We, like other Memphians, saw it on TV — the dispassionate announcement of a plea deal in Criminal Court, after which the confessed murderer, looking relieved, walked off calmly in the custody of his jailers. A triumph of reason and jurisprudence? No, a catastrophe — one that left the members of a bereaved family by stages stunned, then aggrieved, then anguished. Then wildly, uncontrollably — and understandably — outraged.
The victim in this case had been a civil servant — a code-enforcement officer doing his best at a thankless task entrusted to him by his fellow citizens. The accused, one Dale V. Mardis, was known to be a transgressor against the civil law and a racist who had already made explicit threats against code-enforcement officer Mickey Wright, an African-American.
The story seems clear: When Wright made one last dutiful effort in a series of would-be corrective visits to the perp’s business, he ended up being killed, butchered, dismembered, then burned. We presume that was the order in which these atrocities occurred; in any case, the job of eradicating the poor man from this life was done so thoroughly that his remains were not found for years.
Unquestionably, the prosecution, the defense, and the judge himself knew all the unsavory details. Even more, you may be certain, were the circumstances of this horror indelibly fixed in the minds of the stricken and long-suffering family. Then, behold: A 15-year sentence?

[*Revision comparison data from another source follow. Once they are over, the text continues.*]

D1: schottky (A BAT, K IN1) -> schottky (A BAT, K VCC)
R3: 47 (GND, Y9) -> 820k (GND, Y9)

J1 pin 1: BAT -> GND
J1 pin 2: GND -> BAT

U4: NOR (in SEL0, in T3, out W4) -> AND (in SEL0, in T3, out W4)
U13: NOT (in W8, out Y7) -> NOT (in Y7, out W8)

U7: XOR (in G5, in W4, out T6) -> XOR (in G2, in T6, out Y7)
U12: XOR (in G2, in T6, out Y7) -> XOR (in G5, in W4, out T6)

For second-degree murder?
The pure and simple fact is that justice was miscarried with the verdict in Judge Fred Axley’s court. We have heard the explanations: that the body of the deceased was unrecoverable (the diesel fuel which Mardis admitted using had done its job well) or that evidence had gone missing or something suchlike, that the case was “falling apart,” and that the plea bargain was the best the state could do. Really?

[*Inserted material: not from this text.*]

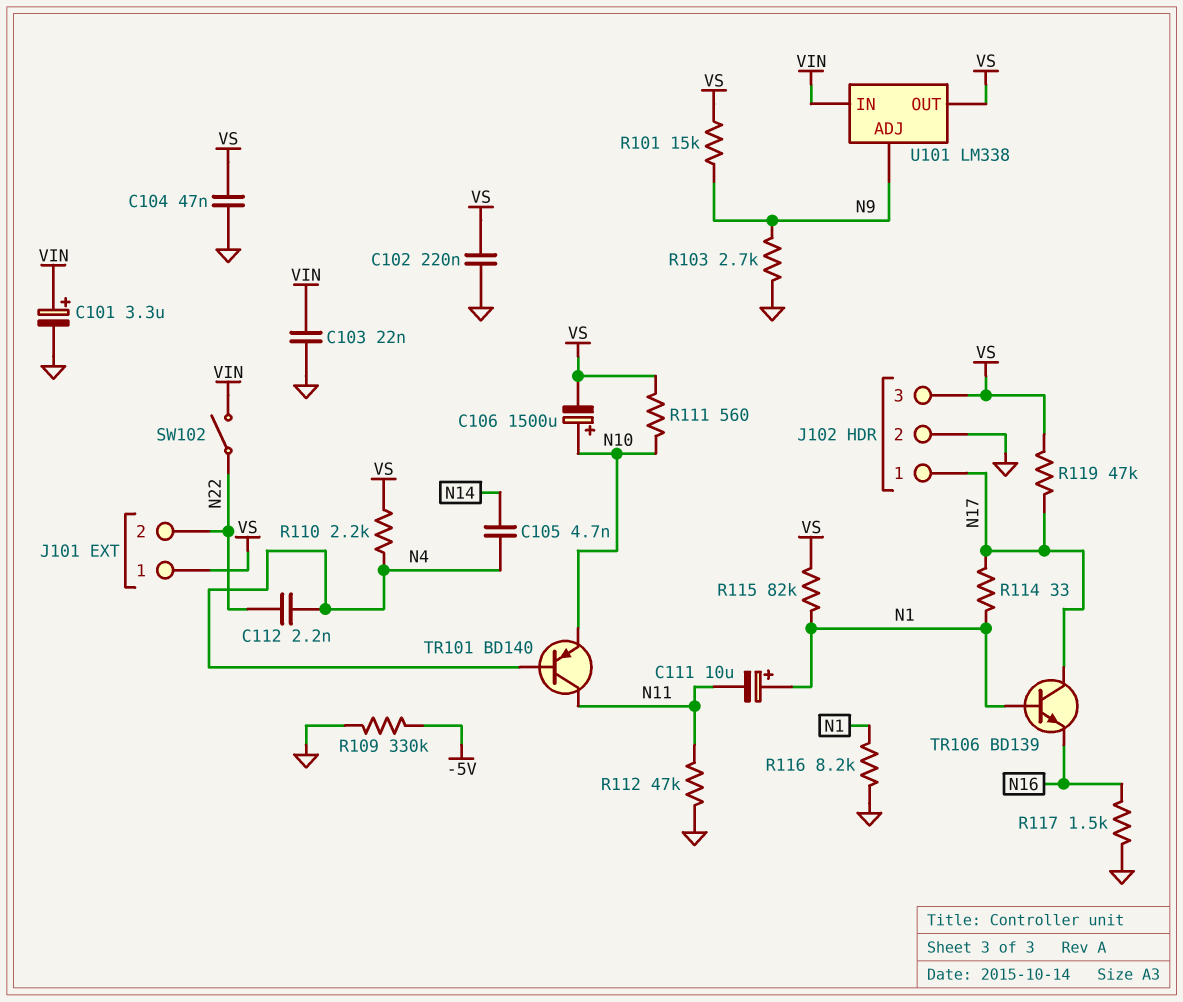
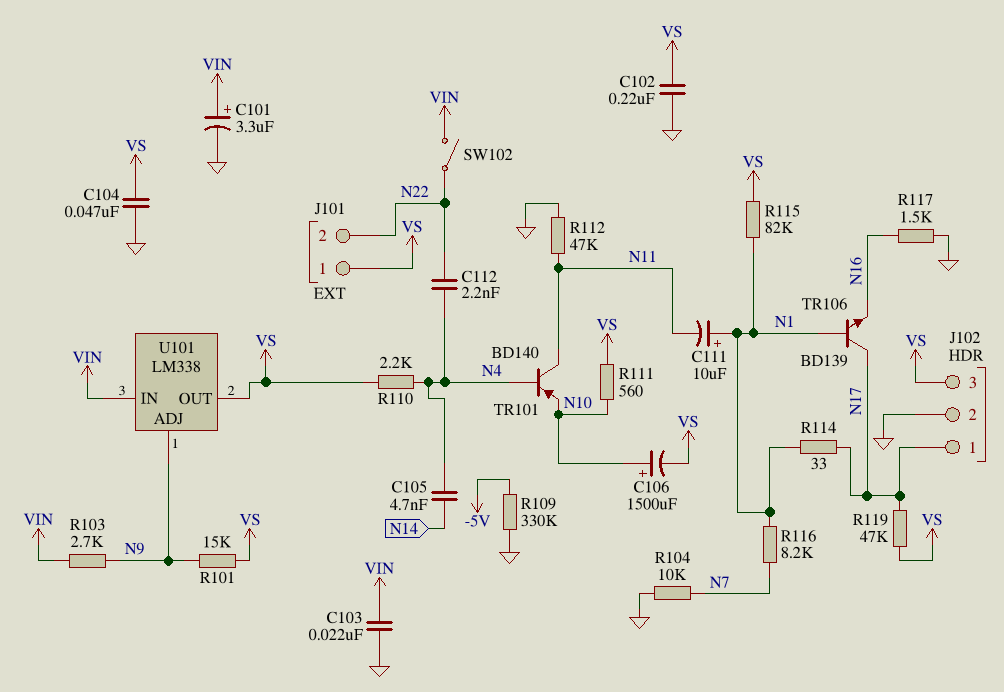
R103: 2.7k (GND, N9) -> 2.7k (N9, VIN)
R104: none -> 10k (GND, N7)
R116: 8.2k (GND, N1) -> 8.2k (N1, N7)

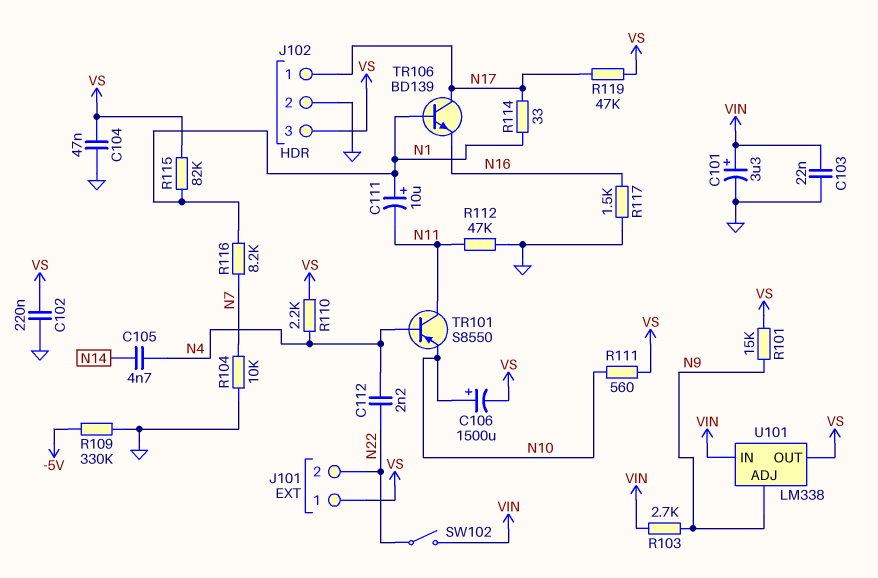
TR101: PNP BD140 (B N4, C N11, E N10) -> PNP S8550 (B N4, C N11, E N10)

Inescapably, we find ourselves recalling the earnest ad campaign for District Attorney Bill Gibbons’ office some years ago affirming that it would never, never ever — so help us, God — entertain a plea bargain in the case of a capital crime. Just what was this, then? Win or lose, the case was surely worth a better effort.
Beyond all that, however, was the injustice done to the victims left behind. Was not some form of prior consultation called for with the murdered man’s survivors, who had pleaded for the cathartic dignity of a trial and were so clearly and cruelly blindsided by the arrangement?

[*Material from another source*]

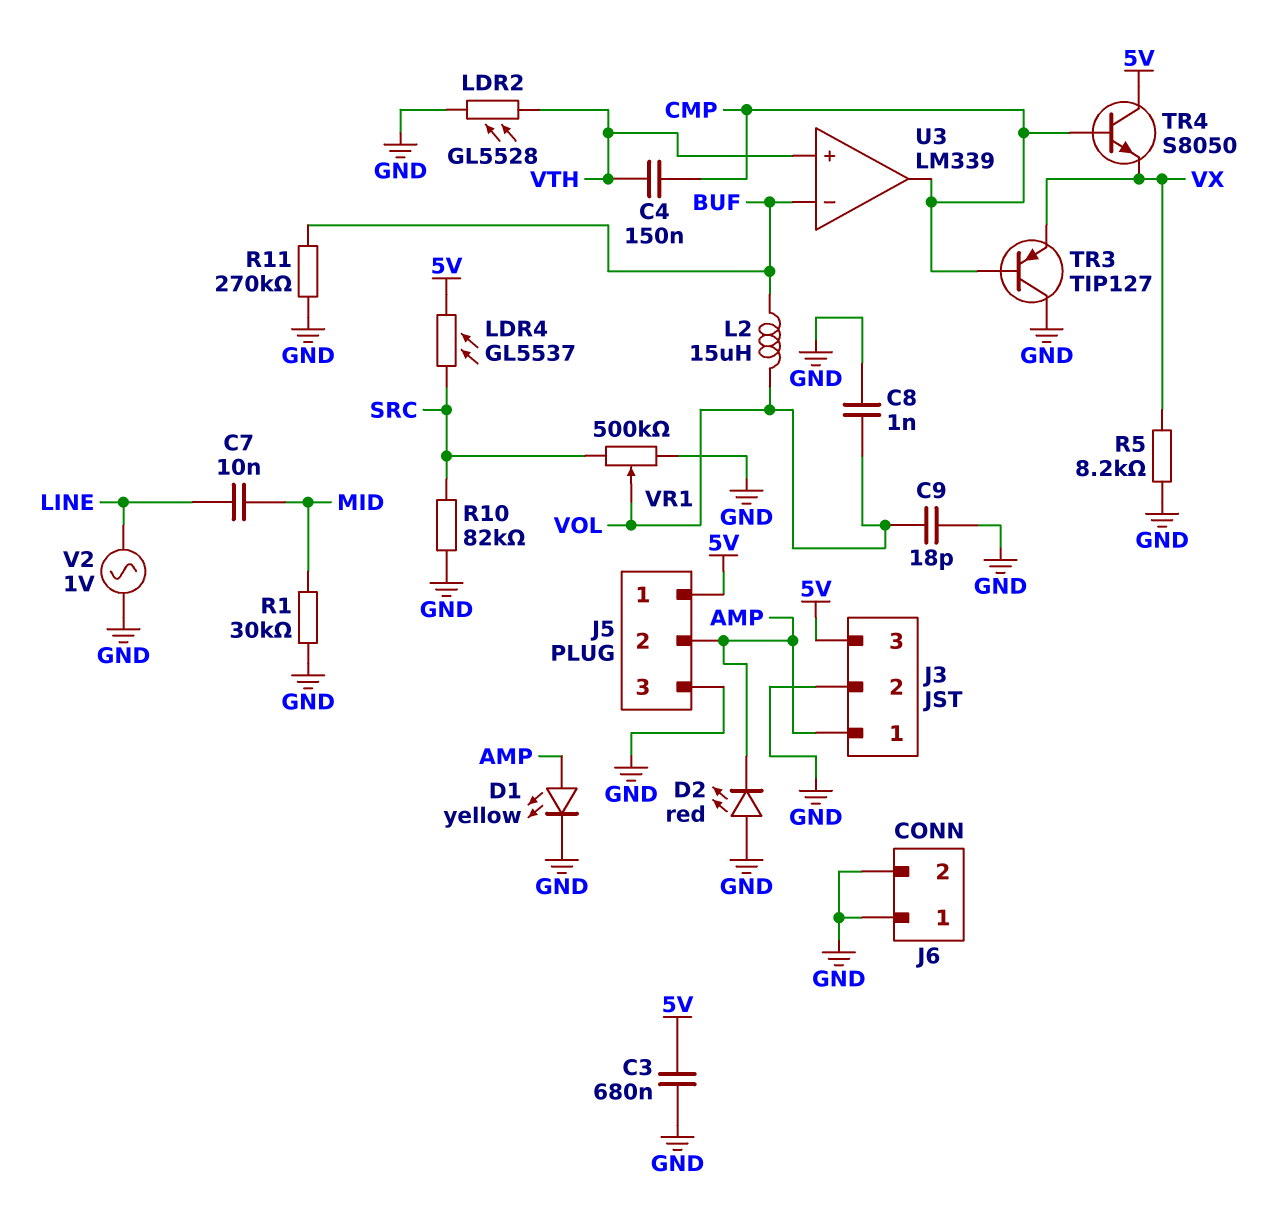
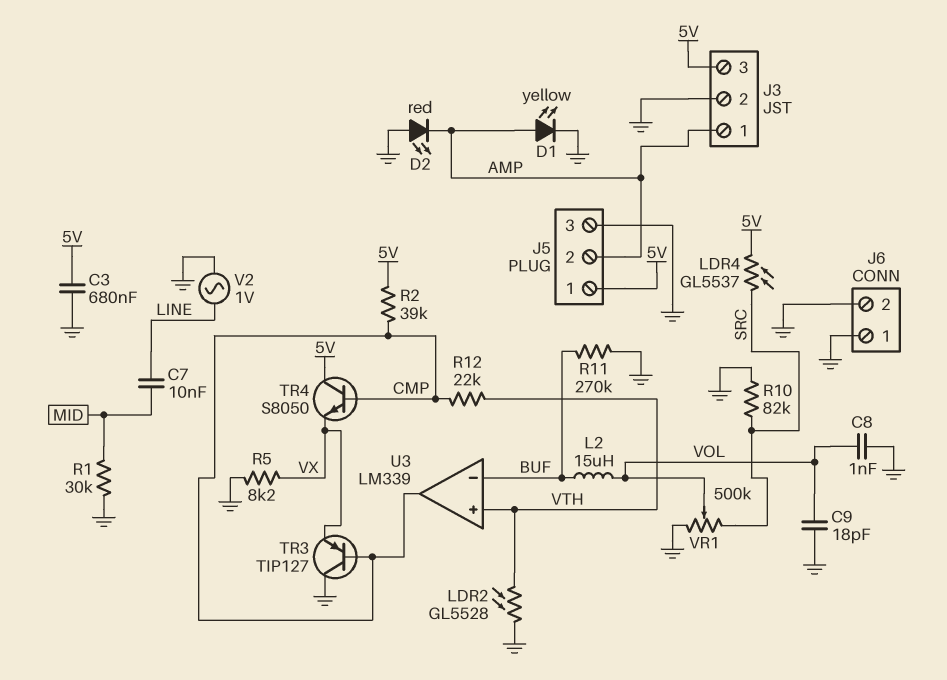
C4: 150nF (CMP, VTH) -> none
R2: none -> 39k (5V, CMP)
R12: none -> 22k (CMP, VTH)

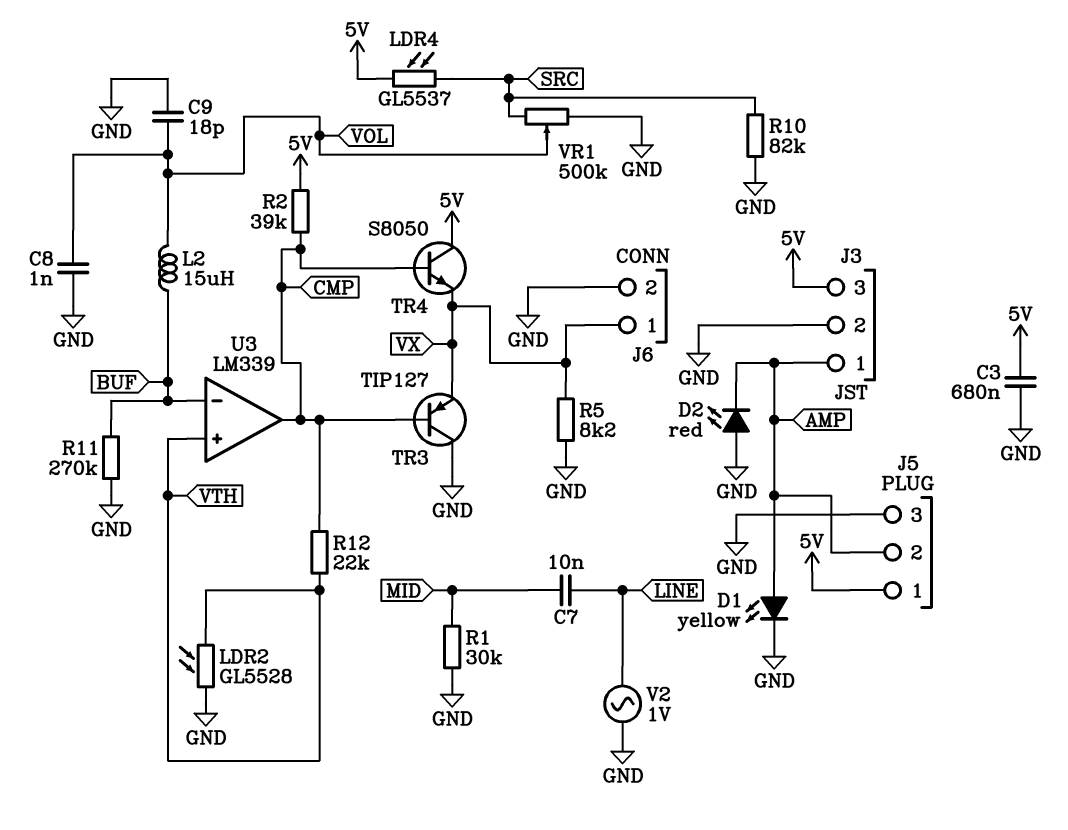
J6 pin 1: GND -> VX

The family’s reactions to the utter inappropriateness of the sentence should have been anticipated. Judge Axley added insult to injury when he blithely defended the plea agreement as one that “does not [shock] the conscience of the court.”
There are those who consider the trial’s outcome to be the confirmation of a one-sided, racially discriminatory justice system. We would like to think otherwise, but on the strength of this case it is hard to counter such thinking.
The lady with the scales is supposed to be even-handed, not inattentive or insensate. If this is the best our judicial system can do, then our system, pure and simple, is in bad need of some elemental reform.